I totally agree with Jon’s moral stance that bigotry should not be tolerated. However, the position that the manager ‘ would have been terminated upon an investigation reasonably confirming the misconduct” could put the organization at risk of been sued by the said manager. Just as in the example case the requirement for direct evidence remains. Furthermore, there are a number of alternate strategies that organizations can adopt that could address or minimize this type of behavior arising.
“If someone uses the N-word to describe African Americans, even once, that person is a bigot, and bigots have no place in my workplace” has to be one of the most moronic statements among many that plague the world of HR and the workplace these days. I am old enough to remember when the N-word was in common use and was such a common and familiar word that it almost lost its derogatory meaning; it was simply a descriptive term, in many ways akin to people using “coke” for every soft drink in existence, or “frigidaire” for refrigerator. I also recall that many of those who occasionally used the N-word would never use it to directly insult or belittle a black person; further, often they were people who went out of their way to help those in need, many of whom were black in the small town where I was raised. Was their generosity made worthless — were they automatically and fatally-flawed bigots — because they referred to the area where blacks lived as “N*****town” or because they used the N-word a single time as shorthand for a racial group? I think not.
Who among us has never, ever commented on some physical feature or personality quirk of another person – their weight, their height, their big ears, their odd voice, their weird behavior? Who among us has never used a physical or personality characteristic to describe another human being – skinny, tall, fat, ugly as homemade soap, queer as a two-dollar bill, dumb as a brick, goofy as a blonde, older than the hills, a moron? Does that mean the we automatically hate and discriminate against the skinny, tall, fat, ugly, gay, dumb, blonde, the elderly and morons? Of course not (okay, I confess: I do have problems not discriminating against morons and have to keep reminding myself that often I fall into that same classification).
Granted, there are certain words and phrases that are designed to denigrate and are all too frequently used with the intent to hurt others. The N-word traditionally was one of those. In a sense, for the unenlightened (AKA, Millennials) the Confederate Flag is another. And I confess that for me personally “millennial” has become a somewhat a derogatory term. But to say that a single use of a single word, no matter how despicable that word is, defines the speaker and subjects them to immediate “corporate execution” is ludicrous and belies a holier-than-thou opinion of one’s self. Let he who is without sin cast the first stone.

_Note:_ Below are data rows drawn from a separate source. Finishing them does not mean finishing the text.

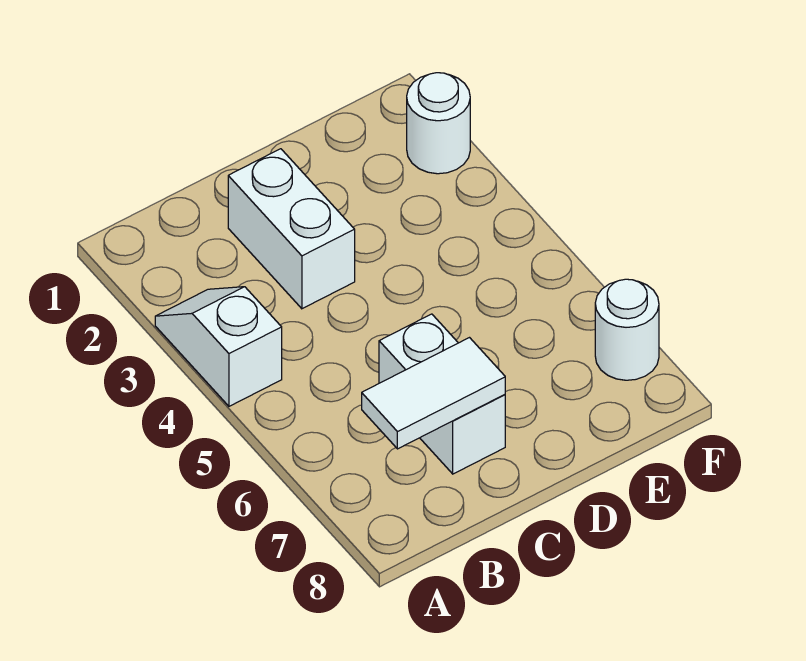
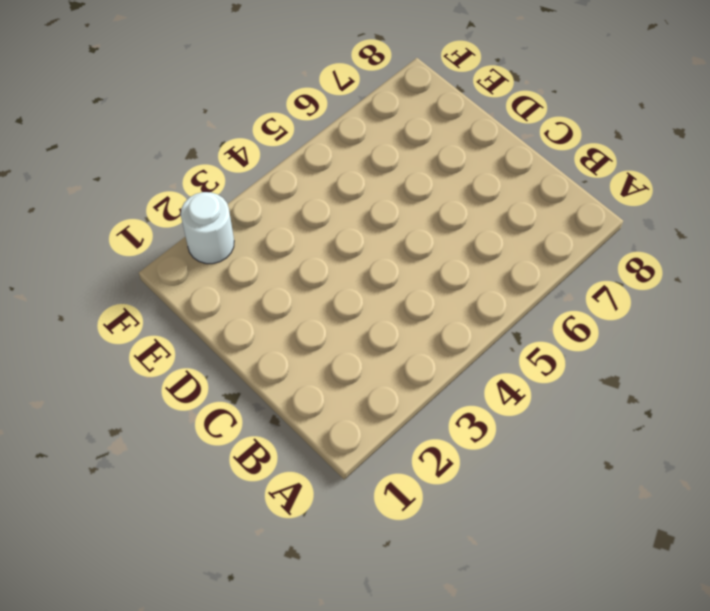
none -> white slope A3:A4 level 1 top 4
none -> white brick C2:C3 level 1

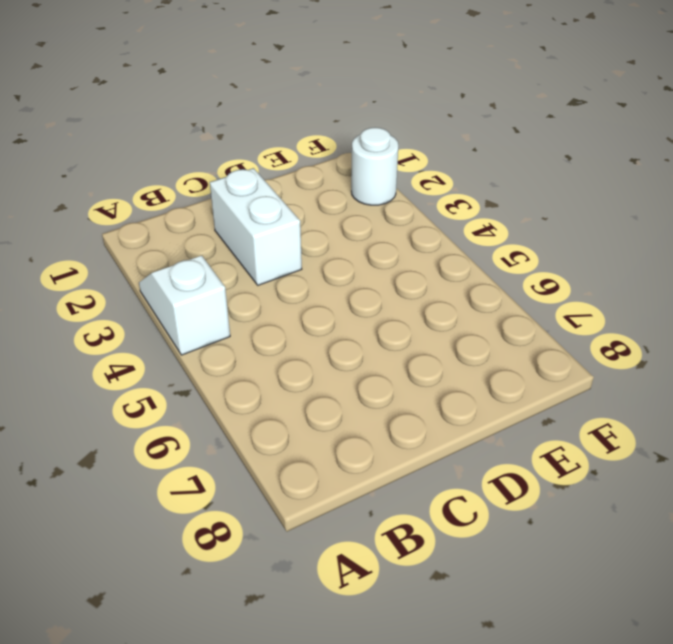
none -> white brick C6:C7 level 1
none -> white round brick F7 level 1

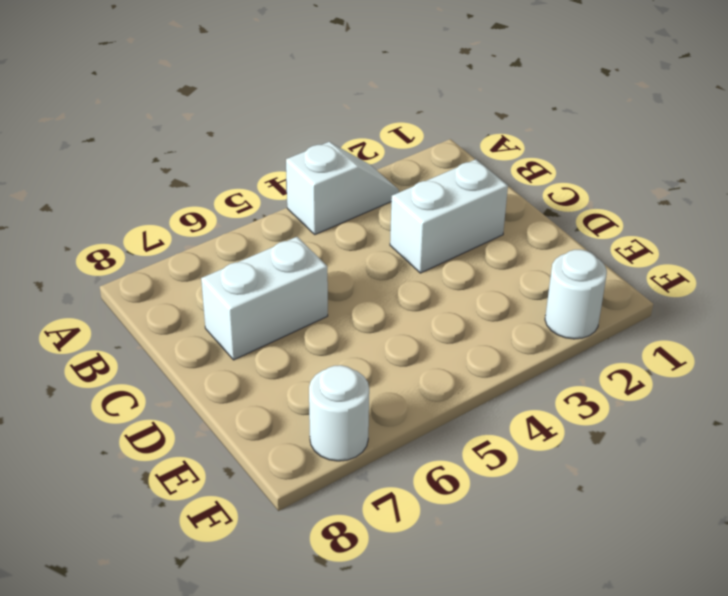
none -> white tile B7:C7 level 2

May we all experience an awakening in which we realize that human beings are, by nature, sinful and such sinfulness plays out literally billions of times a day in bigoted, discriminatory and hurtful ways. We should do everything we possibly can to influence people to not hurt others, physically or emotionally. But it is a fool’s game played by the naive and ignorant to try to eliminate “hate speech” (I loathe that phrase) and all forms of hurtful behavior. Short of the second coming of Christ, it is not even possible.

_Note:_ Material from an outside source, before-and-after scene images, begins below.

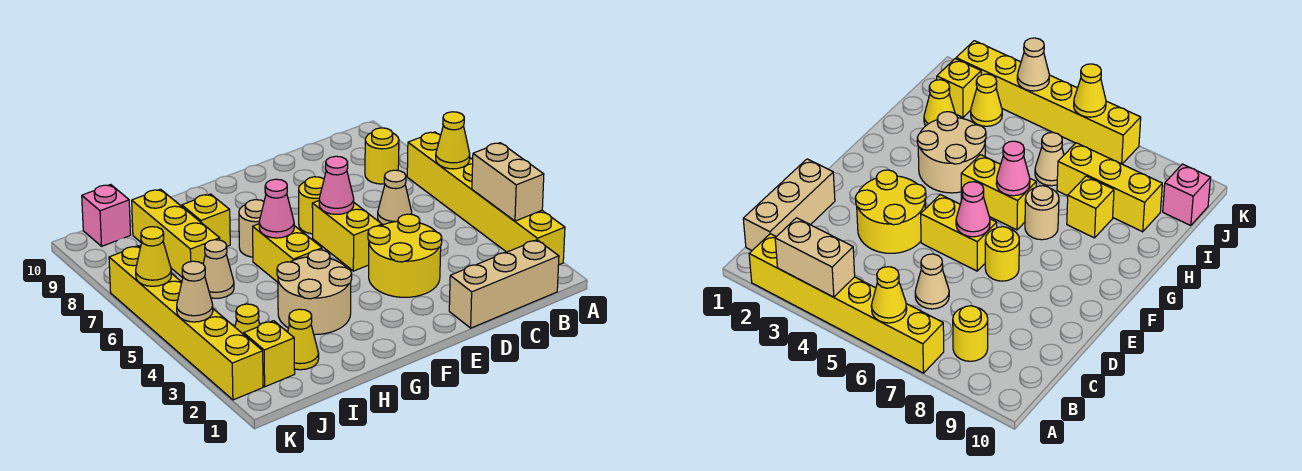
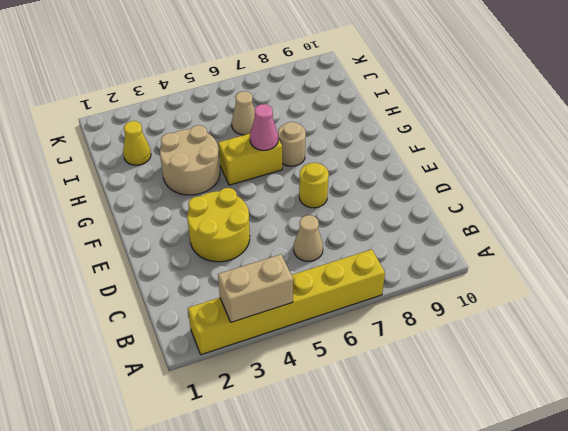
none -> tan brick B1:D1 level 1
none -> yellow round brick B8 level 1
none -> yellow brick E5:E6 level 1

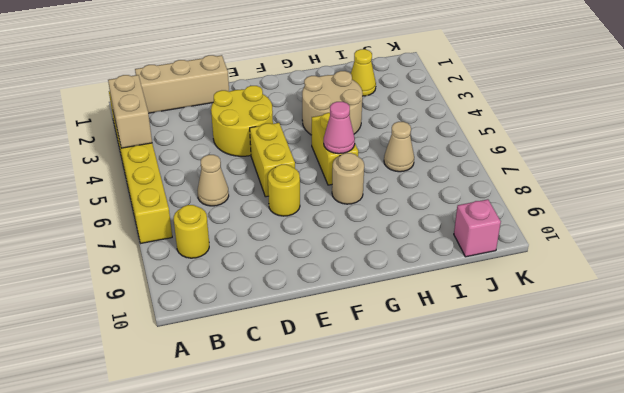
none -> yellow brick H8 level 1
none -> yellow brick I7:I9 level 1
none -> yellow brick J2 level 1

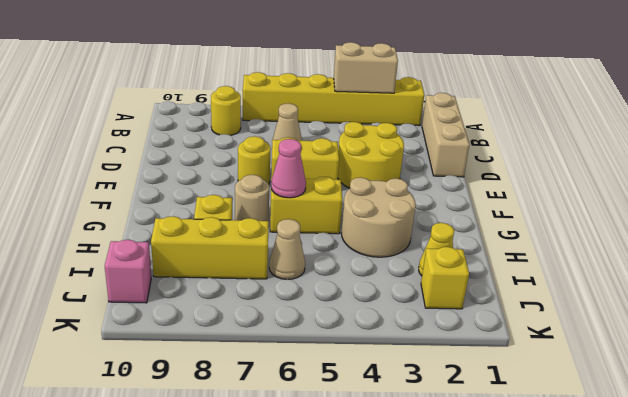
none -> yellow cone J3 level 1
none -> yellow brick K2:K7 level 1
none -> yellow cone A6 level 2

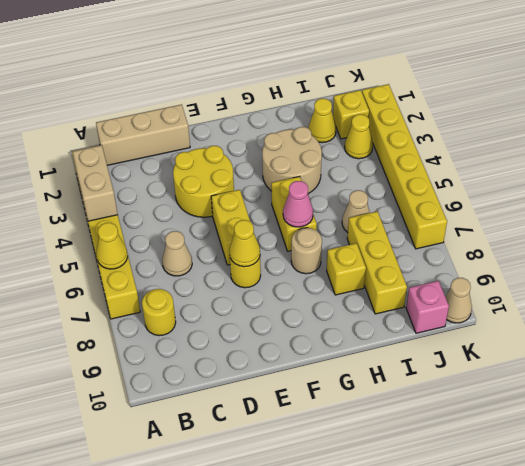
yellow cone E7 level 2 -> yellow cone K6 level 2
tan cone K10 level 1 -> tan cone K4 level 2
none -> pink cone E6 level 2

So go ahead and reprimand and correct people when they are hateful and insulting towards others, as you should, but realize that you do the same things, just in different and perhaps more subtle ways. Realize, too, that we cannot criminalize every sin, no matter the degree of the sin, or all of us would wind up either fired from our jobs or in jail, or both. Yes, ALL of us, and that means you, too. (I will save my lecture on “degrees of sin and the proper perspective of the organizational police” for another time).
And let’s not all keep our panties in such a twist and our pucker-string pulled quite so tightly all the time. We will all be happier and healthier if we can do just that one little thing.